Published Catalogue Text: Ancient Mediterranean and Near Eastern Bronzes at the Harvard Art Museums
This instrument has a short, round shaft with a small olivary tip at one end. The rest of the shaft is missing and may have terminated in one of many tools, such as a ligula, spatula, or pin (1).
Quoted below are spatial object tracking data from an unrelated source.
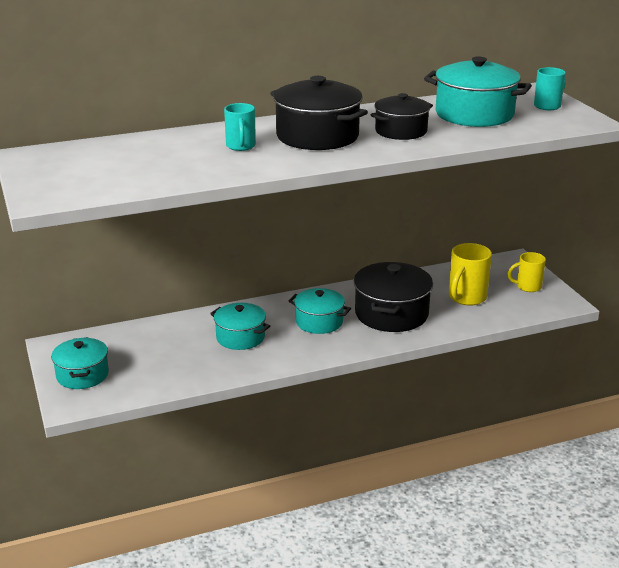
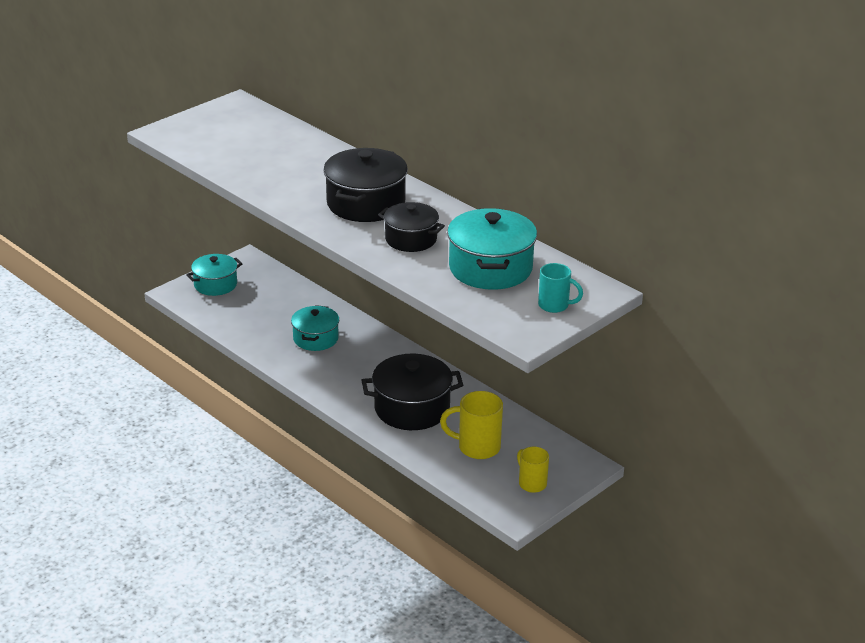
camera: 65 degrees right, 5 degrees up
(241, 146) = (316, 176): turquoise mug -> none
(319, 322) = (369, 372): turquoise pot -> none

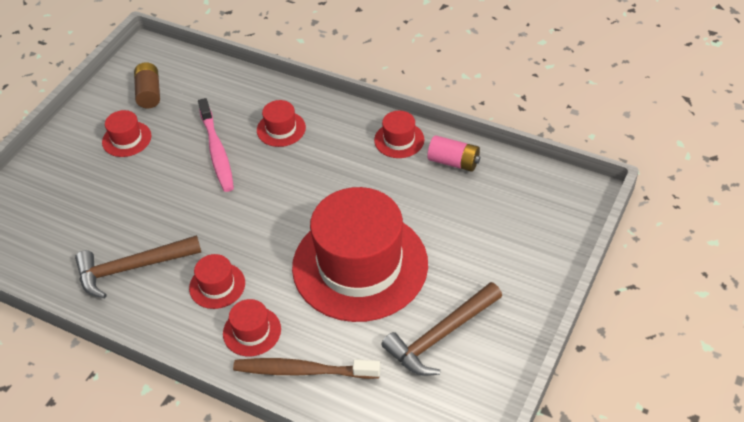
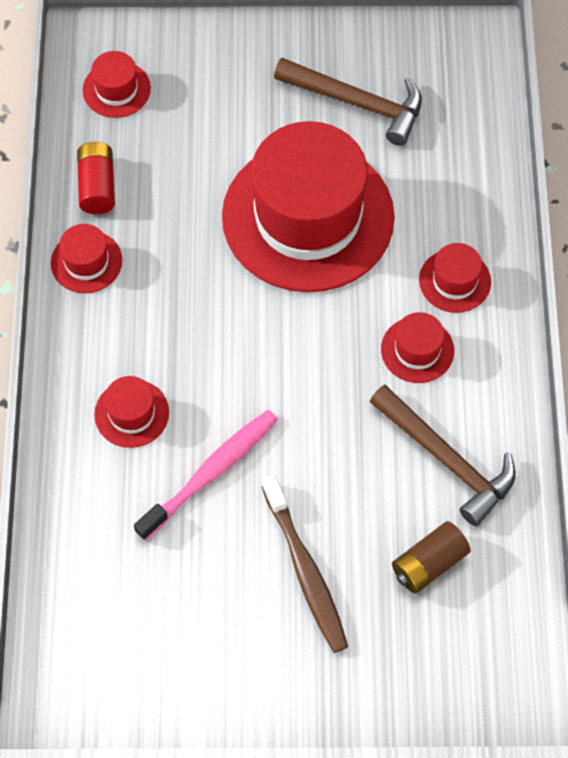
camera: 120 degrees left, 15 degrees up
(126, 139) = (246, 610): red hat -> red hat (116, 89)
(149, 93) = (142, 638): brown battery -> brown battery (429, 564)
(303, 371) = (472, 208): brown toothbrush -> brown toothbrush (305, 571)
(453, 162) = (97, 186): pink battery -> red battery

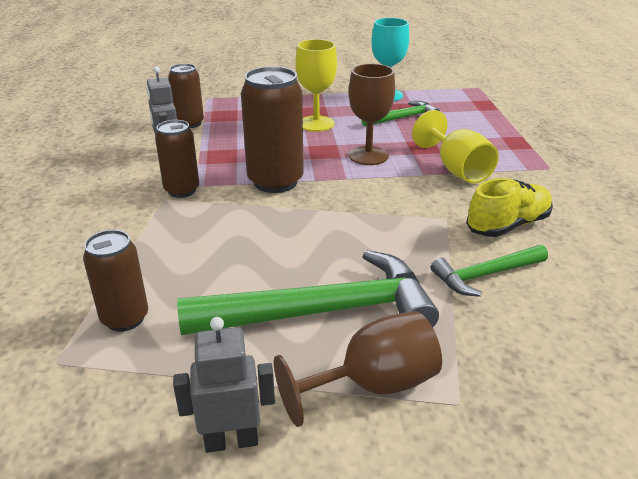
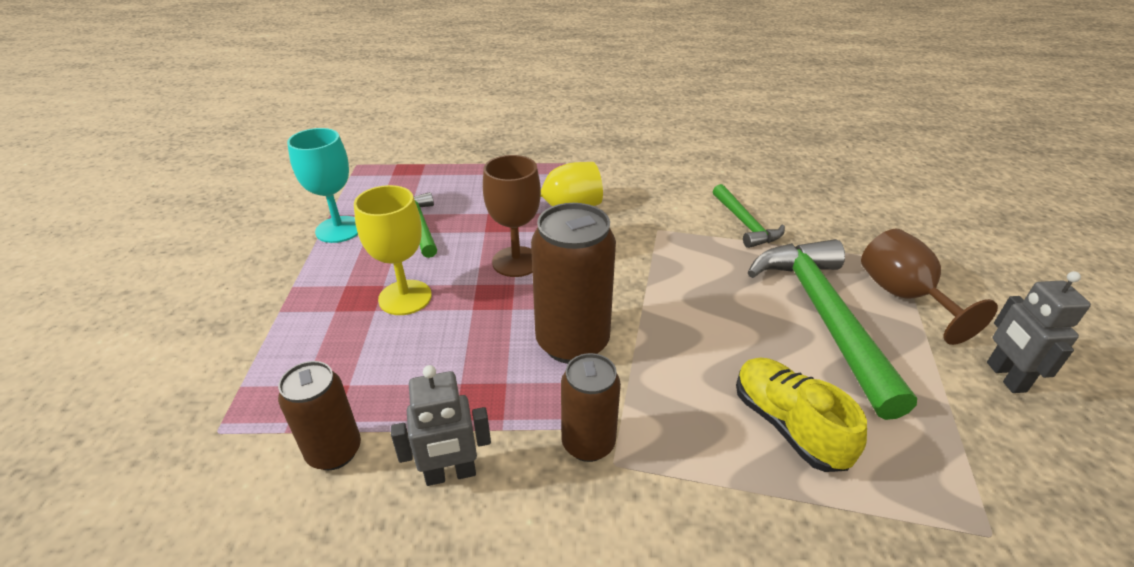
camera: 85 degrees left, 5 degrees up
(125, 318) = (892, 475): brown can -> none
(507, 225) = (667, 200): yellow shoe -> yellow shoe (787, 425)

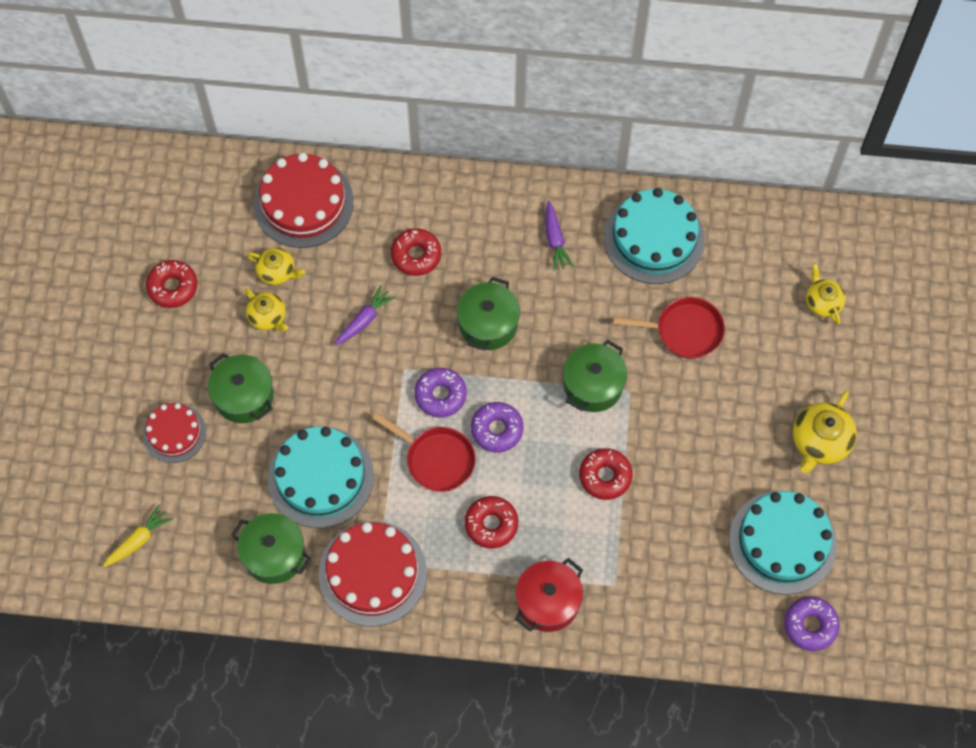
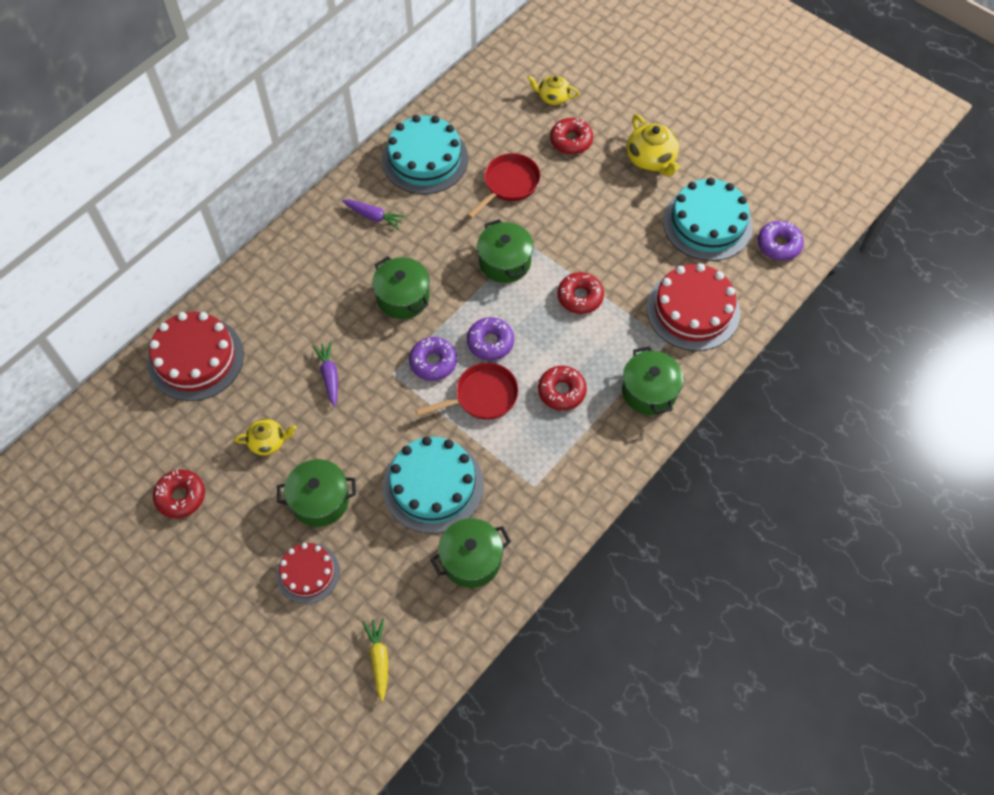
camera: 55 degrees left, 5 degrees down
(277, 272) = (236, 412): yellow teapot -> none
(372, 573) = (540, 496): red cake -> red cake (693, 310)
(416, 255) = (308, 310): red donut -> red donut (571, 141)
(548, 602) = (649, 391): red pot -> green pot

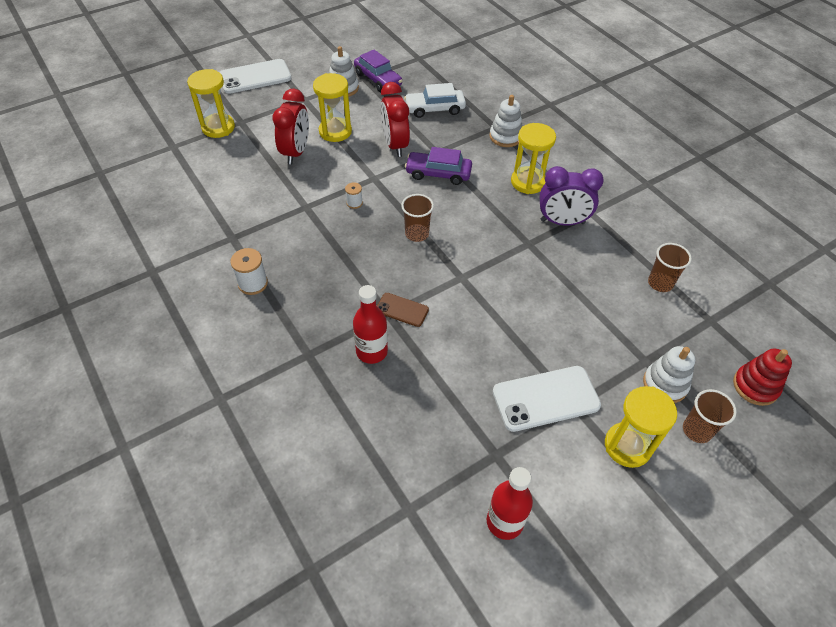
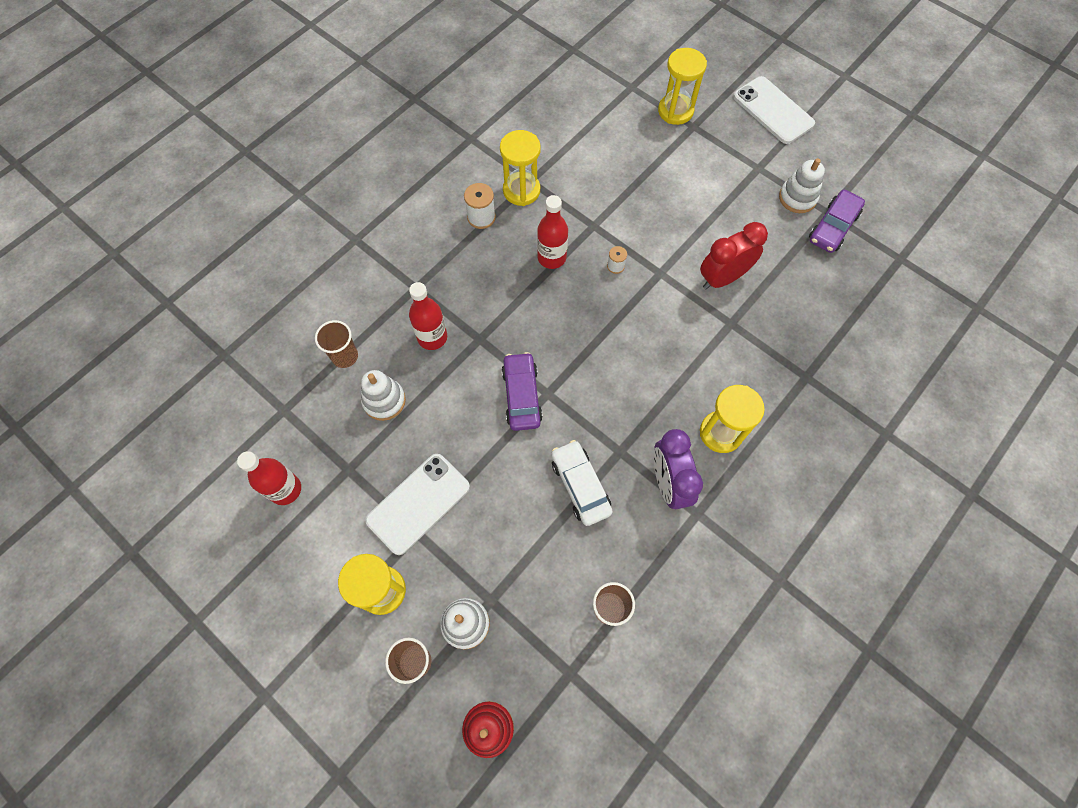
camera: 75 degrees right, 15 degrees up
(296, 152) = (668, 190): red clock -> none
(325, 242) = (551, 258): none -> red bottle
(335, 131) = (718, 214): yellow hourglass -> yellow hourglass (521, 190)
(402, 310) = (488, 349): brown phone -> none
(417, 234) = (593, 336): brown cup -> brown cup (345, 356)
(434, 109) = (807, 301): white car -> white car (580, 485)
(438, 173) = (694, 333): purple car -> purple car (522, 396)
(505, 136) = (793, 392): white stacking toy -> white stacking toy (384, 401)
(545, 398) = (418, 503): white phone -> white phone turned 75 degrees clockwise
Greek and Roman medical instruments, many of which were described by ancient authors, have been found, sometimes in sets, throughout the ancient world (2). The instruments could have been used for more than one function, making precise classification difficult in some instances. Probes had various uses and came in many types, some with scoops on the end (ligulae) or with a flatted end (spatulae), others with olivary probes on both ends. The probe ends could be used for searching wounds or applying medicines (3). The probes might also have been used for grinding and mixing cosmetics (4).
NOTES:
1. Compare probe fragments in E. Künzl, Medizinische Instrumente aus Sepulkralfunden der römischen Kaiserzeit (Cologne, 1983) 49 and 75, figs. 17.5 and 51.19.
2. J. S. Milne, Surgical Instruments in Greek and Roman Times (Oxford, 1907) 1-9; and D. Michaelides, “A Roman Surgeon’s Tomb from Nea Paphos,” Report of the Department of Antiquities, Cyprus, 1984: 315-32, esp. 321-23.
3. Michaelides 1984 (supra 2) 315-32, esp. 324-25.
4. L. J. Bliquez, Roman Surgical Instruments and Other Minor Objects in the National Archaeological Museum of Naples (Mainz, 1994) 52.